Robert Colonna d’Istria, Voyage au Cap Corse, 2004

« Le chemin pierreux, étroit, se faufile entre les taches mauves de bruyère multiflore – en Corse, elle ne pousse qu'ici – pour arriver au col. Quatre tours apparaissent en un étrange alignement qui ne doit rien au hasard : face à la tour des [îles] Finocchiarola, celle de Santa Maria sur un écueil au milieu de l'eau, puis la tour d'Agnellu accrochée à la falaise, et au loin, sur ce qui paraît une ultime pointe, la tour carrée de l'île de la Giraglia. »

Michel Delaugerre, Cap Corse. Une promenade sur le sentier des douaniers, 1998

« La mer Tyrrhénienne et la mer Franque mêlent leurs eaux à hauteur de la petite île de la Giraglia, qui semble un navire gigantesque et bizarre. Sa vieille tour, carrée et grise, et son phare blanc qui se dresse hardiment, parachèvent l’illusion. Lorsque le temps est clair, les côtes toscane et génoise, viennent joliment décorer l’horizon. »

Antone Bonifacio, Granaghjolu d’Ersa, 1926

Dans la partie la plus septentrionale du cap, la dorsale montagneuse s’abaisse vers l’est et le nord pour laisser place à des vallées largement ouvertes sur la mer, qui s’abaissent en pentes douces vers la côte. Le littoral rocheux s’adoucit également : à proximité des petits ports de Macinaggio (marine du village de Rogliano) et de Barcaggio (marine d’Ersa), la pointe du Cap Corse recèle de superbes plages de sable de plus en plus appréciées par les estivants. Bien que la communication entre les deux versants y soit plus facile, on retrouve néanmoins, à échelle plus réduite, l’opposition entre les deux faces du cap : au nord-ouest, au-delà de Tollare (l’autre marine d’Ersa), la côte redevient abrupte et sauvage.
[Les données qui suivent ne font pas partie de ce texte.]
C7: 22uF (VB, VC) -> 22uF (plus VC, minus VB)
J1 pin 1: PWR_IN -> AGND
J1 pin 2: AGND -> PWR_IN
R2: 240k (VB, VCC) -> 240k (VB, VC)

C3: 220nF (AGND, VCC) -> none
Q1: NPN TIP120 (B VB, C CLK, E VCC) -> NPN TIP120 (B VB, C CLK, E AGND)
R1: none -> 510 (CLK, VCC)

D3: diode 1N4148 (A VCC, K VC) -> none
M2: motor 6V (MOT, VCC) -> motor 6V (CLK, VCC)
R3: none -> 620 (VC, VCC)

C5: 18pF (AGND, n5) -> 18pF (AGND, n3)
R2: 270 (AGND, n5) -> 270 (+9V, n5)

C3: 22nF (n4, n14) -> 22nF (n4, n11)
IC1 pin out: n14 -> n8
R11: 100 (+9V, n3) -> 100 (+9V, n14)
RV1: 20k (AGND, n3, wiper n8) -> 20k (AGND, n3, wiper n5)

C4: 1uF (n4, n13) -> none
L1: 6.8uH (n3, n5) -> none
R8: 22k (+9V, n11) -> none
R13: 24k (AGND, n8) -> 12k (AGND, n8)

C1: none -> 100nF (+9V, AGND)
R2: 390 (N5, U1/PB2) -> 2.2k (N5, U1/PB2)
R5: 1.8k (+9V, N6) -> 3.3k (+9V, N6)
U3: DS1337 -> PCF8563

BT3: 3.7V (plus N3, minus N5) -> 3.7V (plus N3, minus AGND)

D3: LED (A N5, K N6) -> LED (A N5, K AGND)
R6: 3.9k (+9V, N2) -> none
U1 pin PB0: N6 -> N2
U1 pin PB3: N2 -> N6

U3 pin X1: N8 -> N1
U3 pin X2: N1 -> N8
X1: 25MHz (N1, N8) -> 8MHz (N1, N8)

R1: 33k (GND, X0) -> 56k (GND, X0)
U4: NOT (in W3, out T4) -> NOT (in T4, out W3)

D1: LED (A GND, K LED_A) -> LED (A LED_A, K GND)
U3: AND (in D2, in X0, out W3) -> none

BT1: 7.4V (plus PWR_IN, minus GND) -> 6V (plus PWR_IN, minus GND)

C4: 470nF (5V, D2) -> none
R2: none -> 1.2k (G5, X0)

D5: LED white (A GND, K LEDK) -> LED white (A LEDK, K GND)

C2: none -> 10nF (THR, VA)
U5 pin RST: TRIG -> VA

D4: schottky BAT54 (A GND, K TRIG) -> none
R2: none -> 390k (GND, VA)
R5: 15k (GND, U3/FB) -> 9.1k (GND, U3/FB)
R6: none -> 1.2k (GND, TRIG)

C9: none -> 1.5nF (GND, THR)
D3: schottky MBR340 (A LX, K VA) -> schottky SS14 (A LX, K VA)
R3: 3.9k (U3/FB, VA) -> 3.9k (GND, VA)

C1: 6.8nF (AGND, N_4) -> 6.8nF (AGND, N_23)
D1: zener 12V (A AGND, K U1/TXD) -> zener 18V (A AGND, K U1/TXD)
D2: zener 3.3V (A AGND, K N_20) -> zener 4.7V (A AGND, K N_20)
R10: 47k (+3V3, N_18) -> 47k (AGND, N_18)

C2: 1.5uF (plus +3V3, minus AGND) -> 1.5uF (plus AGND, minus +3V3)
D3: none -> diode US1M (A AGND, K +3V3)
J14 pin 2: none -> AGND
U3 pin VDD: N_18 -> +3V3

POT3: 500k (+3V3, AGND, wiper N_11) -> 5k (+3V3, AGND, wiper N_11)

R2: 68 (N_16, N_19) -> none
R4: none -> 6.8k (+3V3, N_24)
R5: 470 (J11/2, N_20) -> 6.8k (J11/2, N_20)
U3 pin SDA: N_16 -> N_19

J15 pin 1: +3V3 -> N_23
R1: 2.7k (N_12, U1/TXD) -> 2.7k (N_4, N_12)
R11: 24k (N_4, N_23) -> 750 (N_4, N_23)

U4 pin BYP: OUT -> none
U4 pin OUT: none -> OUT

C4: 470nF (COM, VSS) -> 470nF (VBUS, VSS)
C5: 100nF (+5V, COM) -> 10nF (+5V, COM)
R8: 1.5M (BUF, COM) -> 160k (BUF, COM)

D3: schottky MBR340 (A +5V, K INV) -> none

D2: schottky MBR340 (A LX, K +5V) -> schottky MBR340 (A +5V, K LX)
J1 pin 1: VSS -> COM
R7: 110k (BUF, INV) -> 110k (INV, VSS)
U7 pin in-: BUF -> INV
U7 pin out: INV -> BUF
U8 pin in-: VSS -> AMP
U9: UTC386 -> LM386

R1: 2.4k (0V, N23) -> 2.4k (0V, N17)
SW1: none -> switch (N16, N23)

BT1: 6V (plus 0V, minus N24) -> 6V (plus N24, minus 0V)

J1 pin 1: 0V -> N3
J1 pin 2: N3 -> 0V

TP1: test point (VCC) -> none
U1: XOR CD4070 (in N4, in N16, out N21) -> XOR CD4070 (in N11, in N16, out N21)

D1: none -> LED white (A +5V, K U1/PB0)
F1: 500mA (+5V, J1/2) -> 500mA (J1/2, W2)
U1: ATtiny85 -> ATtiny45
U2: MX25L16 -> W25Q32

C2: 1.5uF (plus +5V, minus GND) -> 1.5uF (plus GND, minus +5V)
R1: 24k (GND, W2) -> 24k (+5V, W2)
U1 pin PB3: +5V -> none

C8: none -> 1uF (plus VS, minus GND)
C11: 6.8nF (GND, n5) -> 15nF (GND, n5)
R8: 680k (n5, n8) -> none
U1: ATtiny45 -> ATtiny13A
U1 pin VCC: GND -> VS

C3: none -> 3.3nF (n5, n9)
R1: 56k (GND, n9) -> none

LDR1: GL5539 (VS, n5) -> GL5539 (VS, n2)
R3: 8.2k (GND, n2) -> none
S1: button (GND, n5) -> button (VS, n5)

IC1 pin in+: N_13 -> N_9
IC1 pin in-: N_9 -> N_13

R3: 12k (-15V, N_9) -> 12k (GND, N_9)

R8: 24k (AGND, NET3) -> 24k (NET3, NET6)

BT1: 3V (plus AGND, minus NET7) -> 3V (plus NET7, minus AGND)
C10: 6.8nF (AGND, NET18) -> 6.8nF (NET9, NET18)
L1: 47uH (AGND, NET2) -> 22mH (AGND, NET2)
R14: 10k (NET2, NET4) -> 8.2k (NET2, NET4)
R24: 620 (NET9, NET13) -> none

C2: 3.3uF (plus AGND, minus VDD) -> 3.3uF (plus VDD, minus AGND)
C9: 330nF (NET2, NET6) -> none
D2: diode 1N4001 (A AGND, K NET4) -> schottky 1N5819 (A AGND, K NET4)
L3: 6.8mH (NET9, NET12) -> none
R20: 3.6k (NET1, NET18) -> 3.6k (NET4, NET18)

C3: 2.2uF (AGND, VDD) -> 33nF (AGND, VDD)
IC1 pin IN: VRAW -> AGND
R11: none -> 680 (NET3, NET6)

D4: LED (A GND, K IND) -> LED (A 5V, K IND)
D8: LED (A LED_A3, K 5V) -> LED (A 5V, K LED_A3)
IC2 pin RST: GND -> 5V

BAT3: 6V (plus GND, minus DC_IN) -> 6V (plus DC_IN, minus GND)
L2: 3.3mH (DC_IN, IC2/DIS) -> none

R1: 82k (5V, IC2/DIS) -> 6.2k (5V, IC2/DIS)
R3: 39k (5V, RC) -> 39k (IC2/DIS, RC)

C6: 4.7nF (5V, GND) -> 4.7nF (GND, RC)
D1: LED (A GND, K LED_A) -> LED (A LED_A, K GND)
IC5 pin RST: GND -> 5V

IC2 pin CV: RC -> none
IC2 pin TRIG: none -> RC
L’échappée sur le ciel et le grand large instille une atmosphère de « bout du monde ». Cependant les paysages de la pointe sont plus diversifiés que ceux des autres unités du Cap. Il suffit parfois de faire quelques mètres pour basculer d’une ambiance à une autre, d’un univers à un autre, en passant par exemple d’une étendue de maquis à une zone humide, ou de la fraîcheur d’un sous-bois à l’aride luminosité du bord de mer. Une activité d’élevage subsiste dans cette extrémité de la presqu’île jadis couverte de vignes et de jardins, ce qui permet d’y garder une dominante d’espaces ouverts : prairies, pelouses sèches ou maquis clairsemés.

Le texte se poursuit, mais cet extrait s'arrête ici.